3 is a flowchart of a heat treatment method according to an embodiment of the present invention.

First, in a load lock chamber, the robot arm accepts a wafer from an externally located cassette and loads and waits.

The wafer is then transferred to a process chamber and heated to quickly ramp up the temperature of the wafer from room temperature to process temperature. In this step, the temperature is raised from room temperature to 500 to 1,200 ° C within a few to several tens of seconds.

The heat treatment is then carried out by maintaining a suitable process temperature between 500 and 1,200 ° C. for several seconds to several tens of seconds.

The supply power of the tungsten-halogen lamp is then adjusted to ramp down the temperature of the wafer at a constant rate. By ramping down, the temperature of the wafer is lowered to about 100 ~ 300 ℃ lower than the process temperature.

The wafer is then idled by holding the wafer for several to tens of seconds with the supply power of the tungsten-halogen lamp adjusted to the amount to supply during the process chamber break. In the idle phase, the wafer temperature drops at a faster rate than in the ramp down phase. The duration of the idling step depends on the temperature of the heat treatment process, but if the experiment results are about 10 to 30 seconds, the wafer temperature can be lowered as much as desired. Can be. The temperature of the wafer after the idle step is about 300 to 500 ° C.

Next, the wafer is moved to a cool down chamber and rapidly cooled by contacting the wafer with a cooling stand maintained at a temperature lower than room temperature.

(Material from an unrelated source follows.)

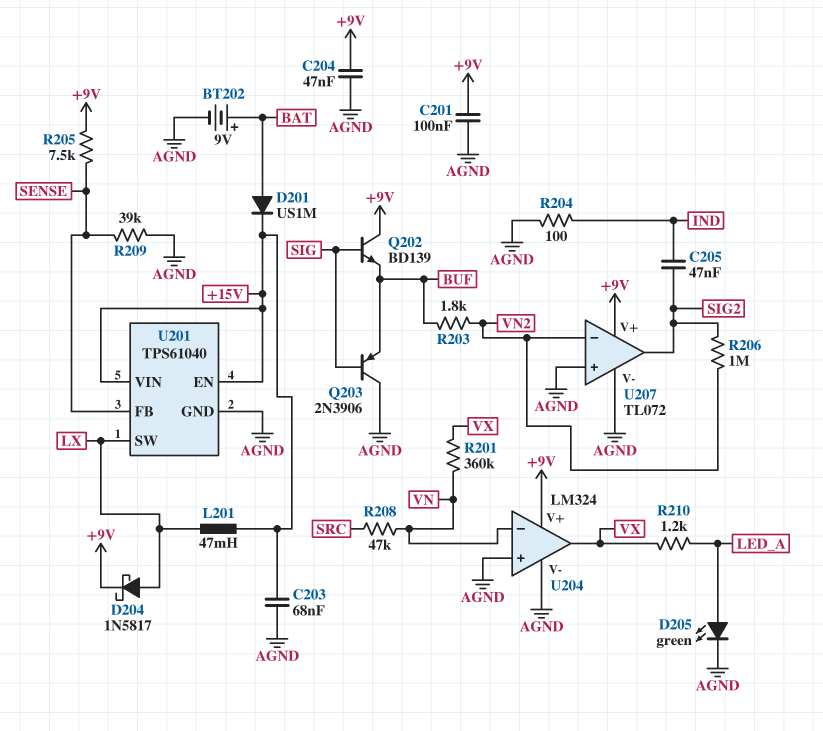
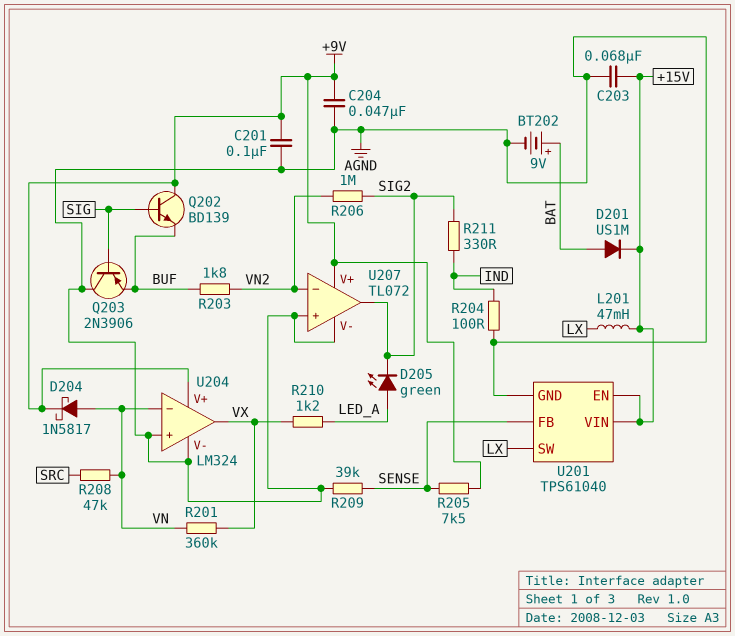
C205: 47nF (IND, SIG2) -> none
D204: schottky 1N5817 (A LX, K +9V) -> schottky 1N5817 (A VN, K +9V)
D205: LED green (A LED_A, K AGND) -> LED green (A LED_A, K SIG2)
R211: none -> 330 (IND, SIG2)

The idle step can not only proceed in the process chamber. The idle step can be progressed by delaying the transfer chamber in a transfer chamber during the transfer of the wafer from the process chamber to the cool down chamber, or after moving the wafer to the cool down chamber for a period of time before contacting the wafer to the cooling stage. The idle step can also be progressed by delay.

The cooled wafer is transferred back to the load lock chamber and loaded into the cassette for further processing.

Figure 4 is a graph of the temperature change of the wafer in the heat treatment according to an embodiment of the present invention.

Section 1 is a ramp-up phase, section 2 is a section for maintaining the process temperature, and section 3 is a ramp-down phase. The 3 'section is the idle stage, which is faster than the ramp down stage and the temperature of the wafer drops with a gentler slope than the rapid cooling stage of the 4 section.

When the wafer is idle before rapid cooling, the temperature change during rapid cooling decreases, and the temperature change between the ramp down and the rapid cooling is reduced, thereby reducing the shock and stress received by the wafer.

According to the present invention, a step of lowering the temperature at a slower speed before rapidly cooling the wafer can reduce thermal shock and stress applied to the wafer, thereby preventing wafer breakage and deterioration of device characteristics.

Claims (6)

Loading a wafer in a load lock chamber, Transferring the wafer to a process chamber to ramp up the temperature, Maintaining a temperature of the ramped up wafer, Ramping down the temperature of the wafer, An idle step of lowering the temperature of the wafer at a faster speed than the ramp down step, Moving the wafer to a cool down chamber to rapidly cool at a rate faster than the idle step Rapid heat treatment method comprising a. In claim 1, The idle step proceeds in the process chamber, and proceeds by adjusting the amount of power supplied to the heating device of the process chamber to the amount supplied when the process chamber is at rest. In claim 1, The idle step is a rapid heat treatment method that proceeds in the transfer chamber is a path for moving the wafer from the process chamber to the cool down chamber. In claim 1, Wherein the idle step is performed before the rapid cooling step in the cool down chamber. The method according to any one of claims 1 to 4, The idle step is a rapid heat treatment method for 10 seconds to 30 seconds. The method according to any one of claims 1 to 4, The temperature of the wafer passed through the idle step is between 300 ° C and 500 ° C.